The horse has lost too many races. On Friday we missed the Aurora Borealis. Today the clouds were more muted, a soft grey bruise. Over the course of the day they broke up, leaving lines in the sky. When the horse needs a boost of confidence we have him race a couple of the trainers. Yesterday the clouds were from the Renaissance, sculpted, dramatic, pillared. Layers flowing into layers, in ridges high as mesas or canyons. With a tinge of darkness in the distance, threatening rain that never came. The horse starts to feel better about himself after a couple of races or two. Once he sees that he is able to win again they return him to his place at the track. There is no connection between the horse that has lost too many races and the clouds in the sky.

On a slow day I was reading Paradise Lost when X came in, and I could tell she did not like to see me doing something that didn’t look like work, even though there was no one there to serve, nothing else to do. Work must look like work in order for it to be work. Work that requires attendance, and waiting, and clients, must somehow also be work in the slow hours. Once I worked for a study testing the speed of improvements to an MRI waitroom, where we were paid to track the intake and pace of appointments. But the flow had been so improved that, in contrast to the period prior to the renovations, no one volunteered for the study. Because the patients were minors, we weren’t even allowed to ask them ourselves if they wanted to participate, and so we sat in the hallway with our clipboards, uselessly, waiting, for hours at a time, judged by the doctors rushing through the hallways—why weren’t we doing anything?—and forbidden from even reading books.

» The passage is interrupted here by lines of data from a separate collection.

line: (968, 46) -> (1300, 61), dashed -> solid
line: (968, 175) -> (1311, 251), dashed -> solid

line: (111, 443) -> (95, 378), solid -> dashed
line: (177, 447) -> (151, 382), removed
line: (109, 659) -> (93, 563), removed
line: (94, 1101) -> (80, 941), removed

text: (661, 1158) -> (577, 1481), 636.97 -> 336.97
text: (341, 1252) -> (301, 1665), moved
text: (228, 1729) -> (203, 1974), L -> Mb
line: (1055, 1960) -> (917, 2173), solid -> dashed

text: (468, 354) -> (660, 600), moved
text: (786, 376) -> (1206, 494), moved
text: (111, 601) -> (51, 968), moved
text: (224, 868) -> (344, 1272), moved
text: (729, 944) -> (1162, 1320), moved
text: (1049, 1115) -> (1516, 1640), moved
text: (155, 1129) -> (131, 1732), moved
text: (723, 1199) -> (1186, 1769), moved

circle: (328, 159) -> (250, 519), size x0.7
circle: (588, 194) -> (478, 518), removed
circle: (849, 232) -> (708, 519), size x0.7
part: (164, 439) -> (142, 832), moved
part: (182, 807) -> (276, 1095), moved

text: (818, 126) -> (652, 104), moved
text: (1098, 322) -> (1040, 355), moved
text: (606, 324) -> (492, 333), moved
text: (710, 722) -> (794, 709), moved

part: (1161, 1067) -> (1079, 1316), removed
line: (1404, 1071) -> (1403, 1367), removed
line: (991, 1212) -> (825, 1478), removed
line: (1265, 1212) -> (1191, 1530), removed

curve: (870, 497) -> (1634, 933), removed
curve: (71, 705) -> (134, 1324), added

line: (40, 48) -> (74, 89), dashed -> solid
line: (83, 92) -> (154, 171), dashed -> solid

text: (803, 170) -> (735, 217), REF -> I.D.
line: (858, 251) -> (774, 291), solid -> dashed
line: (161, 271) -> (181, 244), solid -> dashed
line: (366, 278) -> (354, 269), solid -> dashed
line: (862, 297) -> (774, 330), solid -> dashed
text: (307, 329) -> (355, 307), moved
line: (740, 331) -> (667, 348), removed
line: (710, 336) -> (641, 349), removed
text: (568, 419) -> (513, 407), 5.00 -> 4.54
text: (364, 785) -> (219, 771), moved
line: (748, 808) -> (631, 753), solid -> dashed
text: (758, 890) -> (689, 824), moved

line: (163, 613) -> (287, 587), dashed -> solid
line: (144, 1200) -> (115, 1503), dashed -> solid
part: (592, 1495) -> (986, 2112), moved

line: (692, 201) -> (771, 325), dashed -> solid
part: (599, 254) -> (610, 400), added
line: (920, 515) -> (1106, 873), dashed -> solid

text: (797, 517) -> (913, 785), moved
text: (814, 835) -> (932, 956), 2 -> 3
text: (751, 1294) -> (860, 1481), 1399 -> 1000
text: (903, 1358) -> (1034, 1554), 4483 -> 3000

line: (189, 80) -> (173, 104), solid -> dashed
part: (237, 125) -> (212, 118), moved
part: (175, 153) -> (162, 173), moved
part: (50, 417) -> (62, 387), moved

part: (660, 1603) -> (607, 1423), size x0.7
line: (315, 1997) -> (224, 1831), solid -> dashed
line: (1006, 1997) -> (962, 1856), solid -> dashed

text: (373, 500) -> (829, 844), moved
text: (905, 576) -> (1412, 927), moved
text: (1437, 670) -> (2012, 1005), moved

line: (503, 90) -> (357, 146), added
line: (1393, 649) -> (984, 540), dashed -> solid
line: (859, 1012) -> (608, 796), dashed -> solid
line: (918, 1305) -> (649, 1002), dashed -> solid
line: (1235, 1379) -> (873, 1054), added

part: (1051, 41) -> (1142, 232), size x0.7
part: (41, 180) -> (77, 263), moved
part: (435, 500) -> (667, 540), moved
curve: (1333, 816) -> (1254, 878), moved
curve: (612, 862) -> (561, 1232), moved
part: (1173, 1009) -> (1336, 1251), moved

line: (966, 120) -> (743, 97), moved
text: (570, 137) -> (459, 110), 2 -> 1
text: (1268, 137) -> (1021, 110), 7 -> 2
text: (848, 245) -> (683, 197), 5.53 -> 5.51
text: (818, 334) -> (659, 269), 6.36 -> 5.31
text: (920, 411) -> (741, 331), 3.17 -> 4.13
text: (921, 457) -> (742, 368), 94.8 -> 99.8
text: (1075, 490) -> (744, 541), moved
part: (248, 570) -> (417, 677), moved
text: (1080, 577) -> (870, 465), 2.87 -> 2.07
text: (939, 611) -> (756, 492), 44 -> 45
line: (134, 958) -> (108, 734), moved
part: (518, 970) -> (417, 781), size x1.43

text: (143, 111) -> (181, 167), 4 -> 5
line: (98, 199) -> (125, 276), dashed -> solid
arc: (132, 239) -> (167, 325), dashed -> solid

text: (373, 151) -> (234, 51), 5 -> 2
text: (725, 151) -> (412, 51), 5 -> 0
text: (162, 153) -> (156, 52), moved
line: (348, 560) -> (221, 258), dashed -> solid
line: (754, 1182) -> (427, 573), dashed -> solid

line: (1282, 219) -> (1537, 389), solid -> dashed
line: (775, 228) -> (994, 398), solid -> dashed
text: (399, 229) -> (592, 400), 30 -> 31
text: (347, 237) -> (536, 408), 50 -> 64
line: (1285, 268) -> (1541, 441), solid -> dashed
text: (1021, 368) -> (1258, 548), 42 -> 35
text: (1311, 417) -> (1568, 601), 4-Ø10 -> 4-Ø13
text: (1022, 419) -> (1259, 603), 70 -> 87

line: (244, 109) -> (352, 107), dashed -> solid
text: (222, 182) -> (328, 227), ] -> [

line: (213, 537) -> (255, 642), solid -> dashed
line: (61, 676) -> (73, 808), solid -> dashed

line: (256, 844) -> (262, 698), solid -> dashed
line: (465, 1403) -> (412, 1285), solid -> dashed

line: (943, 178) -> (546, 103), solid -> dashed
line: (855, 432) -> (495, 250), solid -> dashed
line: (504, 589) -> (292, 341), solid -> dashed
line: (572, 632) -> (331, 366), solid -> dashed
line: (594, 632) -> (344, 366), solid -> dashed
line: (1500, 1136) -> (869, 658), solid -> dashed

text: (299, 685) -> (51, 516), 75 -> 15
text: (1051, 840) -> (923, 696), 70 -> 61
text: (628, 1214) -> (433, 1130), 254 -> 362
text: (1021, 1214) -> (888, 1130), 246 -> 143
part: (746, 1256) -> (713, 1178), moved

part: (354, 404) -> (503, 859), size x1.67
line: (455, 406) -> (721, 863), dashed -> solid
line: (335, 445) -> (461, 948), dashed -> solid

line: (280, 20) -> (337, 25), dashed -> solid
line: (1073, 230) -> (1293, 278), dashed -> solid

Attention must be diffused, a page open to a spreadsheet or to an email, no matter the job or its necessity, in order for “work” to count. But there is another toll this work takes from the worker, especially the contract or hourly worker, who often finds themselves having to check many different boxes, sign many forms, be attentive to an email account even when he or she is not working. The contract worker squeezes their time: “How much of the fifteen minutes it took me to compose that email was I really writing?” Whatever they write—five or fifteen minutes—they are harmed just by doing the calculation, doing more work. The worker on salary gets paid for the slow mornings they send two or three or four emails and do nothing else. And yet it is the salaried worker who judges the contract worker, who scowls when they find them “not working,” who needs to find them false work that will be then distributed, checked, and vetted, hours of more work for both salaried and contracted worker, in order to justify the two or three hours a week, in the off hours, where the employee may not be working. The “off” hours where the worker is ready and able to serve, only prevented by a lack of clients, though they do occasionally come, but also which keep the worker available (prevented from taking another job which might pay them more consistently) during the periods where they are in high demand. 

It goes without saying, but after sitting in that hallway in front of the MRI machines, after spending a summer picking weeds that didn’t need to be picked while we waited for one gardener to finish trimming a hedge, after refusing to do busy work for the library where I also ran checkouts and answered questions and re-shelved the books (because some couldn’t stand the idea that the student workers standing behind the terminals might not be busy in the way the administrators were busy, that they might be using their time to read or write or do other work necessary to students and far more valuable than the make-work the library wanted them to do), there is no world in which I want to find myself doing the work that no one wants and no one needs to be done, training work that is unnecessary for holders of graduate degrees, certainly not more valuable to any job dealing with words than Paradise Lost, no more of the work assigned and categorized and distributed by office workers who are paid far more than contract workers to do work that may play integral roles in the organization and distribution of resources and services but is removed from the core business that the salaried worker is seemingly meant to serve.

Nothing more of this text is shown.